The type of malar defect can individually vary from one side of the face to the other, from patient to patient. 19, 20 Therefore, there is no single method developed that can identify the malar eminence precisely. The application of positive and negative vector relationships as part of a dentofacial analysis not only provides the orthodontist with a convenient means of categorizing the support of malar bone but also enables in making better treatment decisions, assists the practitioner in examining the necessity for alloplastic augmentation of the inferior orbital rim in future and in electing the appropriate maxillary surgery.
As the photographic findings correlated with the cephalometric findings obtained from this study, no difference between malar prominence was seen between males and females.
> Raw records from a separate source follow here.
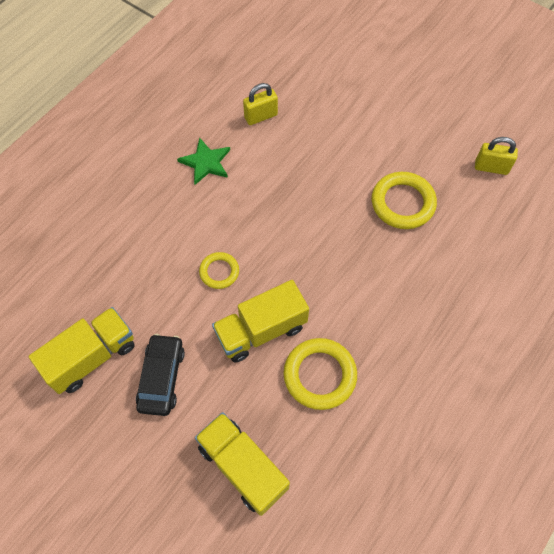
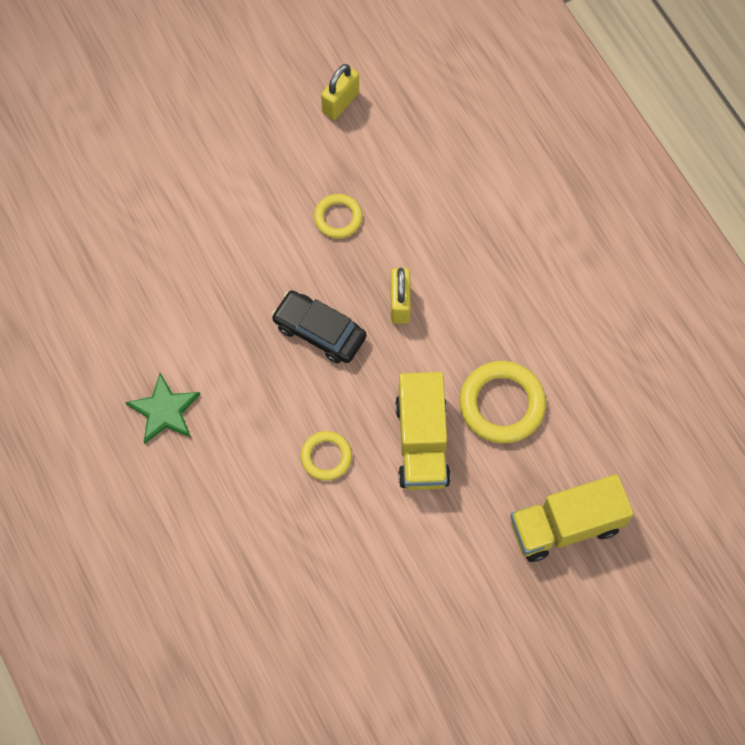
camera: 65 degrees left, 5 degrees up
(91, 357) = (366, 642): yellow truck -> none
(161, 378) = (428, 572): black car -> black car (319, 331)
(261, 116) = (130, 316): yellow padlock -> yellow padlock (400, 303)
(403, 203) = (338, 218): yellow ring -> yellow ring, size x0.59

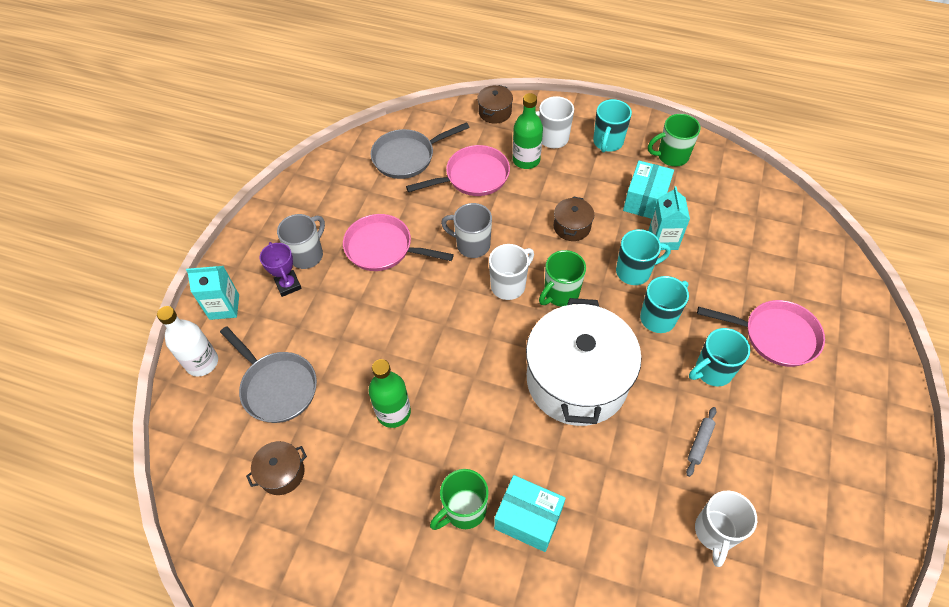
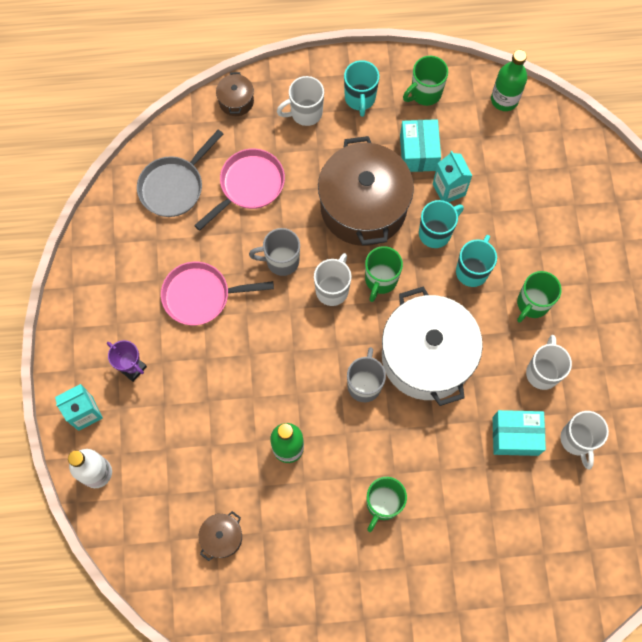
camera: 25 degrees left, 15 degrees up
(277, 387) = (176, 467): grey pan -> none
(307, 255) = (133, 330): grey mug -> grey mug (364, 384)
(526, 160) = (291, 148): green bottle -> green bottle (504, 100)
(528, 519) = (435, 489): turquoise box -> turquoise box (515, 436)
(572, 227) = (363, 207): brown pot -> brown pot, size x2.38
(699, 443) = (542, 372): grey rolling pin -> white mug
(712, 371) = (532, 304): turquoise mug -> green mug
(775, 336) = (572, 250): pink pan -> none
Anterior malar projection can be effectively classified using the visual assessment method. This further enables diagnosing maxillary hypoplasia and thus helps to execute different treatment modalities. Future studies can be conducted using three-dimensional imaging techniques to measure facial dimensions as they exist and not as prominences of three-dimensional objects on two-dimensional surfaces giving better and more accurate results.
Conclusion
Based on the results attained from the existing study, the following conclusions are made:
No sexual dimorphism was seen in a patient with positive and negative vector relationships.
Analyses of skeletal differences between the positive and negative vector groups based on SNO angles were observed and were statistically significant.
SNO angulations in the negative vector group were smaller by an average of 5.9° than the positive vector group.
The subjects exhibiting a negative vector had significantly reduced malar support when compared to those with a positive vector.